If the country you’re using as an example is in Eastern Europe, I think you may be overlooking key differences. Fareed Zakaria addresses this in his book “the Future of Freedom.” https://www.amazon.com/Future-Freedom-Illiberal-Democracy-Re.... He explains that many of the foundations of liberal democracy were put in place during autocratic regimes: https://en.wikipedia.org/wiki/The_Future_of_Freedom. Eastern Europe had many building blocks of democracy in place hundreds of years ago. For example https://en.wikipedia.org/wiki/Cossacks.
Cite something, anything that scholars who study politics and democracies have written, don't put forward these vague critiques with nothing backing it up. Many arguments that seem intuitive are wrong when faced with evidence, and this article and anarchists in general seem to forget that democracies have certain features (and misfeatures) that are responses to real world situations.

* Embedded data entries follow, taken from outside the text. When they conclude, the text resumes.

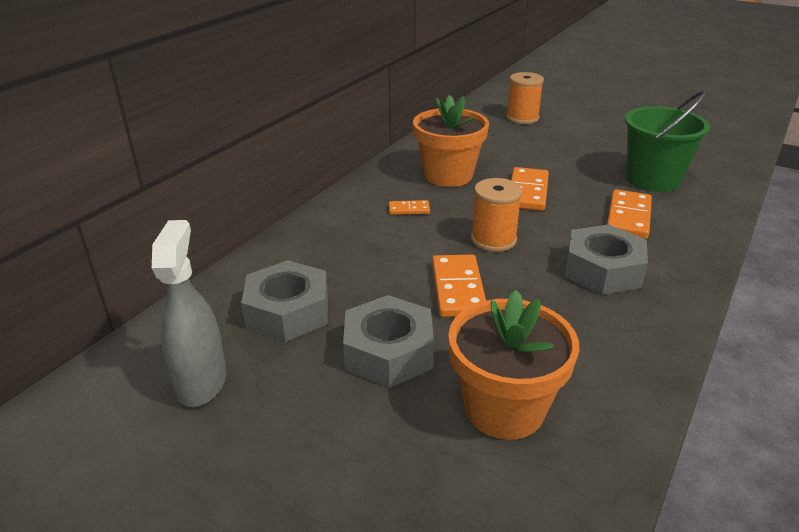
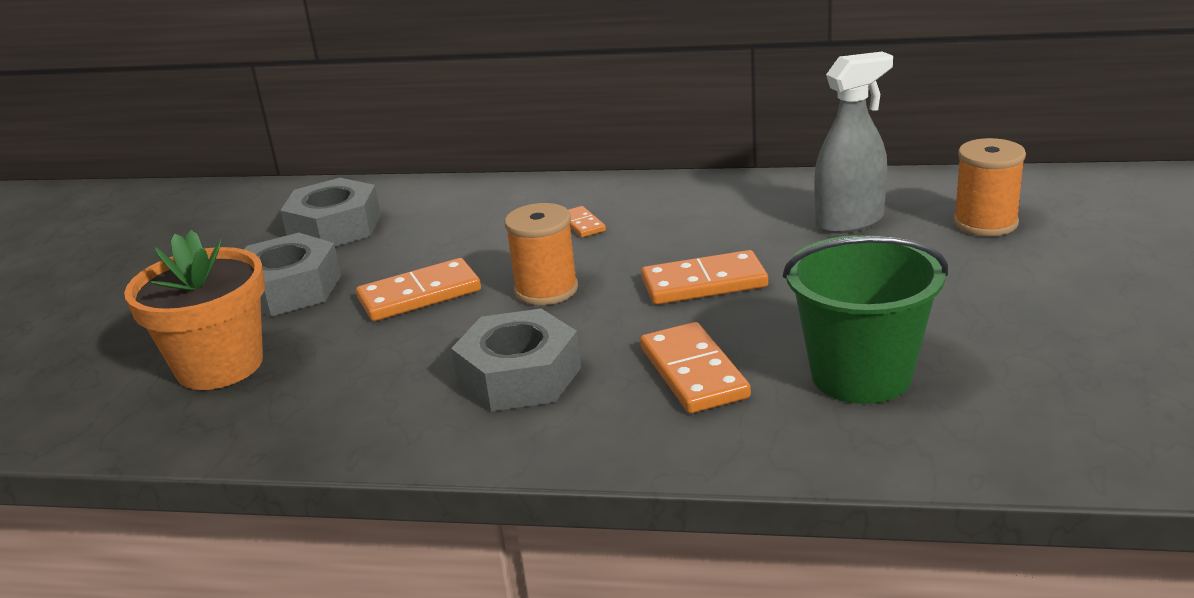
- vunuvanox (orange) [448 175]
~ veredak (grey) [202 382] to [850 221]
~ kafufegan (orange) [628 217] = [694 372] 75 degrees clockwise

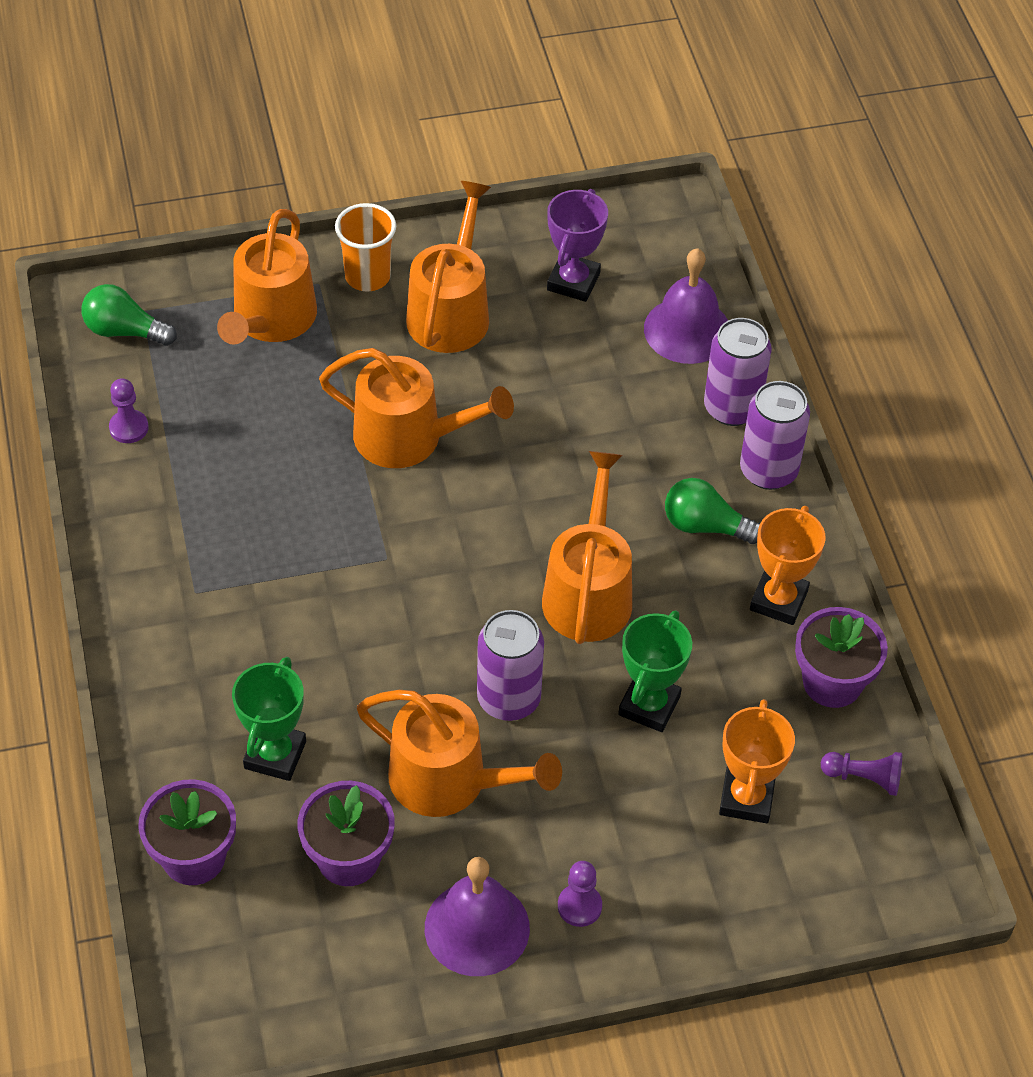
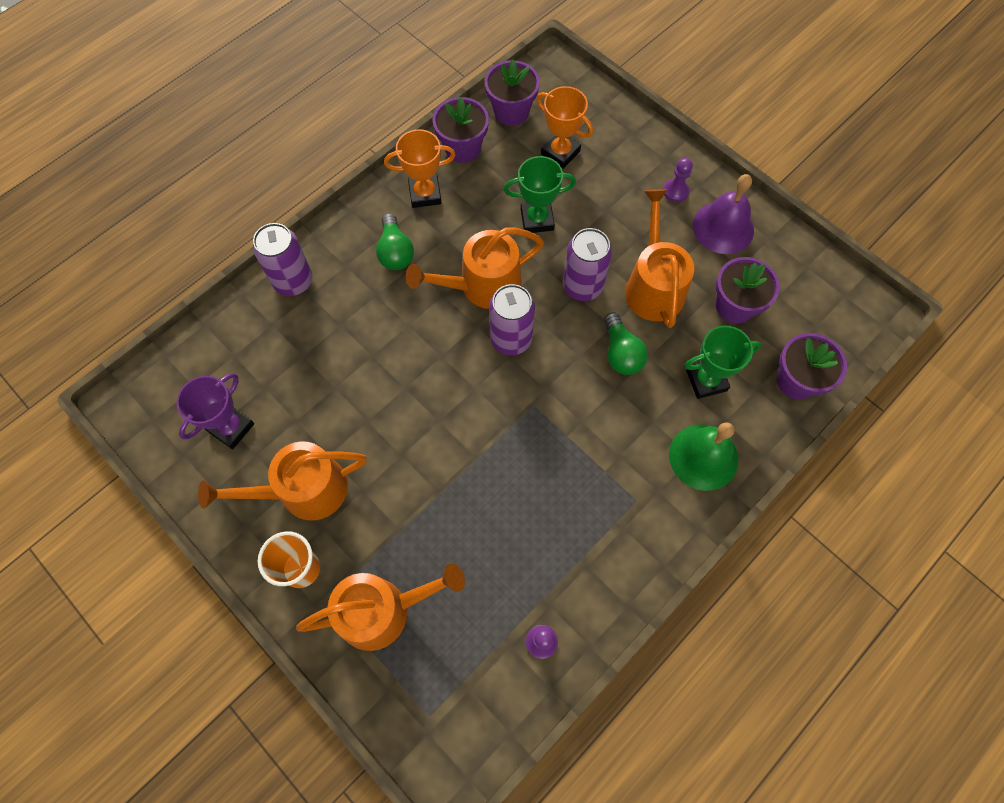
- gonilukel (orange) [408 437]
- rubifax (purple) [687 330]
+ rubifax (green) [703 457]
~ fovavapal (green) [124 331] to [621 353]
~ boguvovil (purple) [768 471] to [511 339]
~ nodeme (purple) [864 778] to vunuvanox (purple) [511 111]
~ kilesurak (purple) [573 282] = [231 428] 45 degrees counterclockwise
~ kilesurak (orange) [746 798] = [560 152] 60 degrees clockwise

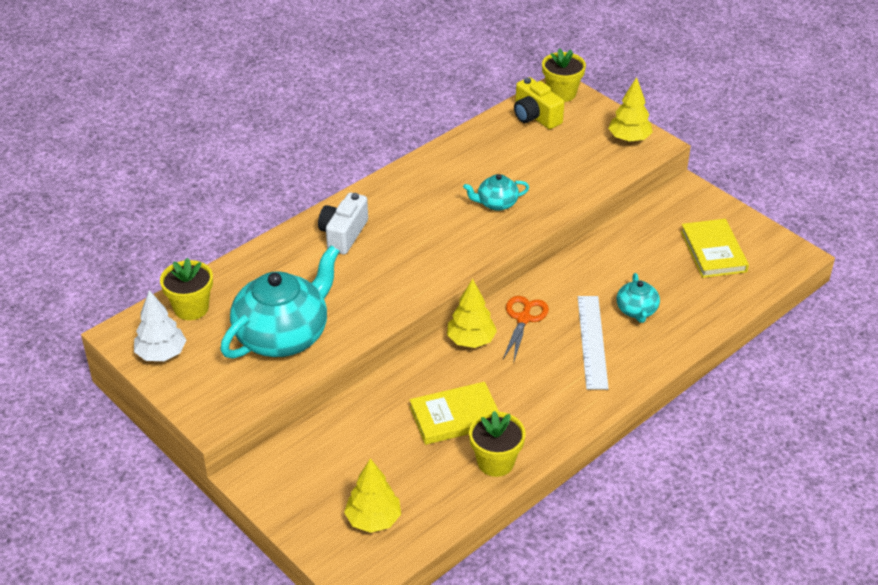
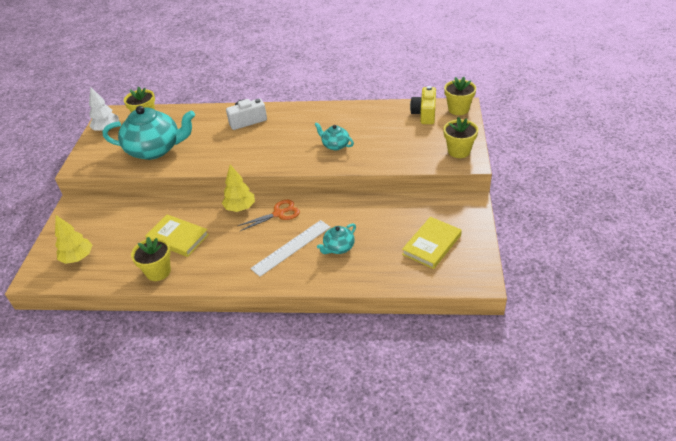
~ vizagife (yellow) [629 139] to vunuvanox (yellow) [459 151]

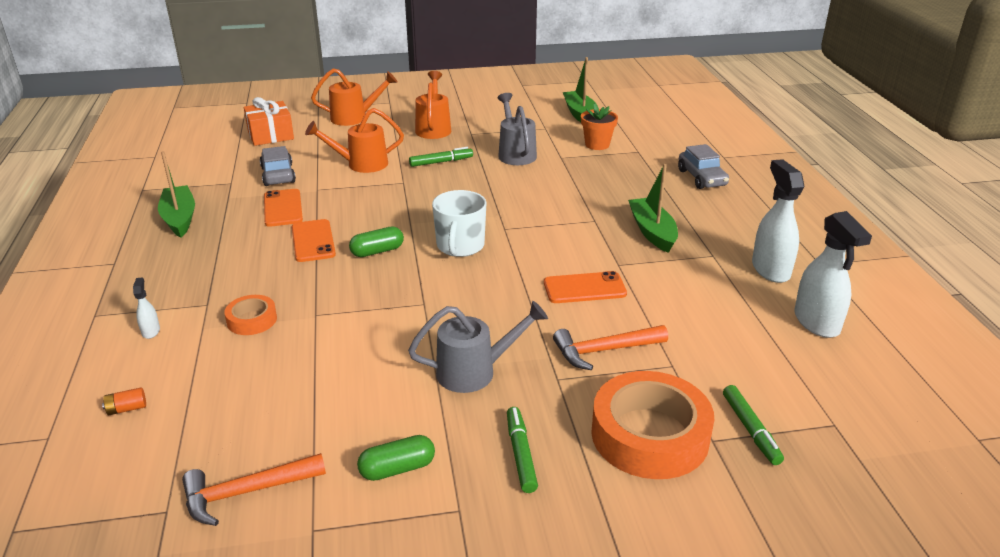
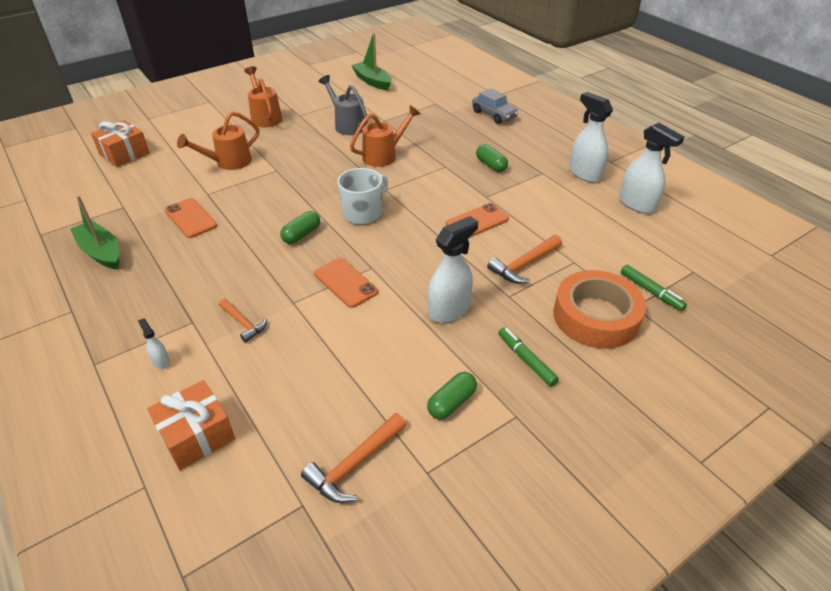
- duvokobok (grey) [278 175]
- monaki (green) [441 162]
- vunuvanox (orange) [597 144]
~ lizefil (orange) [313 241] to [345 283]
~ gonilukel (orange) [354 118] to [384 155]
~ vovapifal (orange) [127 409] to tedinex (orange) [196 435]
~ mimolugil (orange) [252 320] to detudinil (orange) [243 323]
~ gonilukel (grey) [474 372] to veredak (white) [449 309]
~ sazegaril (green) [652 232] to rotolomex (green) [491 165]
~ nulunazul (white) [460 246] = [363 213] 120 degrees counterclockwise

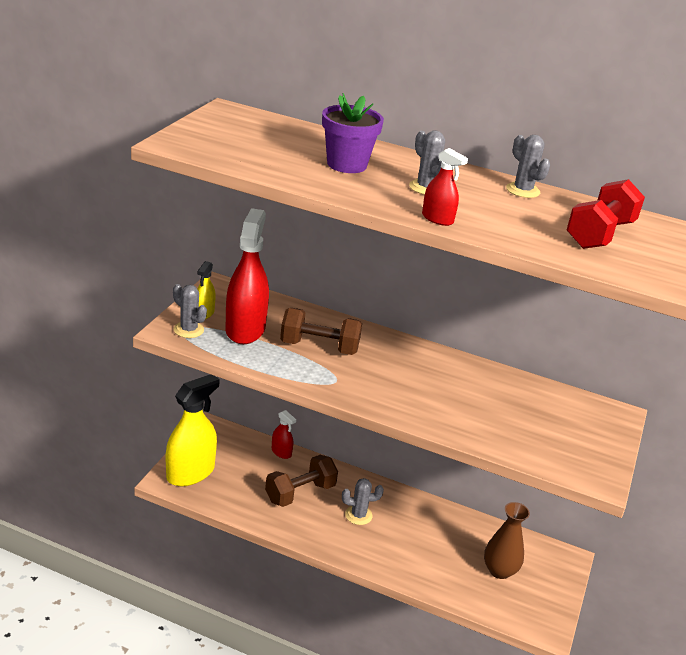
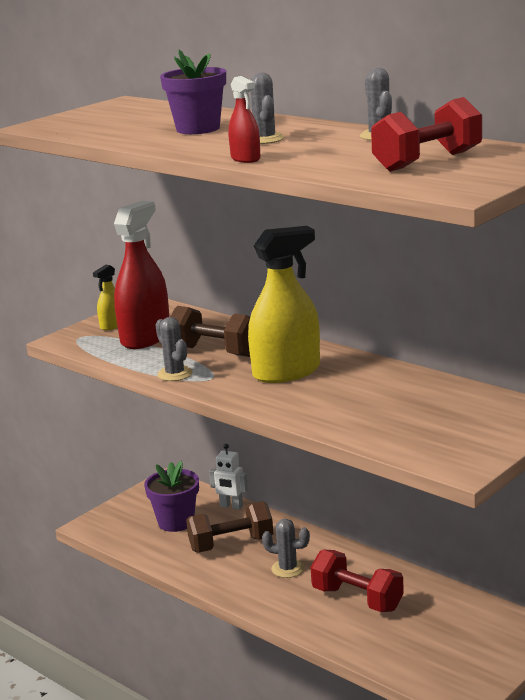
- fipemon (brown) [499 570]
+ vunuvanox (purple) [176 522]
+ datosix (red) [357 599]
~ veredak (yellow) [190 473] to [286 372]
~ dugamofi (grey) [188 330] to [175 374]
~ veredak (red) [281 452] to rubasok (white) [231 506]

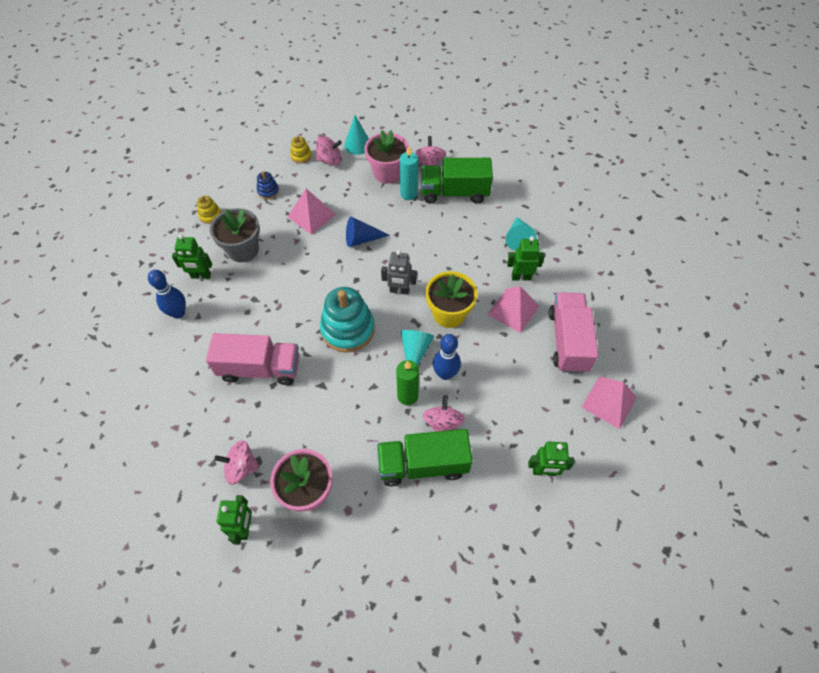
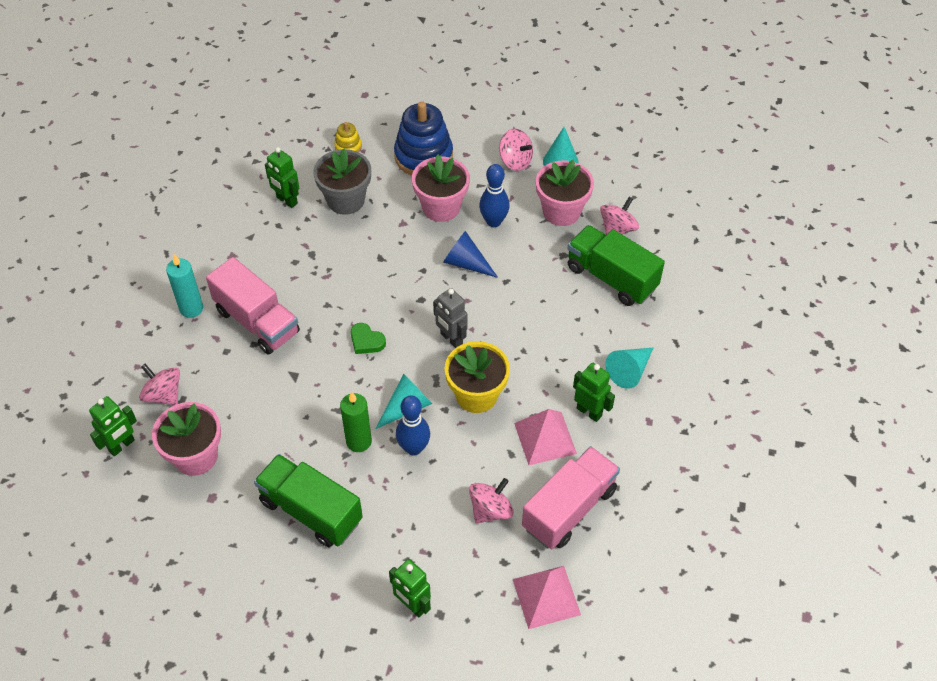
- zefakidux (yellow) [301 156]
~ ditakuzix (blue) [178 313] to [493 221]
~ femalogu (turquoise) [408 194] to [191 308]
~ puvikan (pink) [442 423] to [490 510]
~ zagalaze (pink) [311 215] to vunuvanox (pink) [441 207]
~ zefakidux (turquoise) [348 329] to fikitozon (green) [366 341]
~ zefakidux (blue) [268 191] = [423 156] x2.15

Anarchism is a political ideology that's never met the real world, like a lot of ideologies on HN and elsewhere. This might convince the random Internet reader, but it's not going to convince anyone who has studied the topic.
Here's a few politics 101 cites that are decent:
https://www.amazon.com/Models-Democracy-3rd-David-Held/dp/08...
https://www.amazon.com/Democracy-Its-Critics-Robert-Dahl/dp/...
https://www.amazon.com/Democracy-Second-Robert-Dahl/dp/03001...
https://www.amazon.com/Future-Freedom-Illiberal-Democracy-Re...
Could tech people stick to what they are good at, or at least acknowledge the wider world of experience when they are making arguments?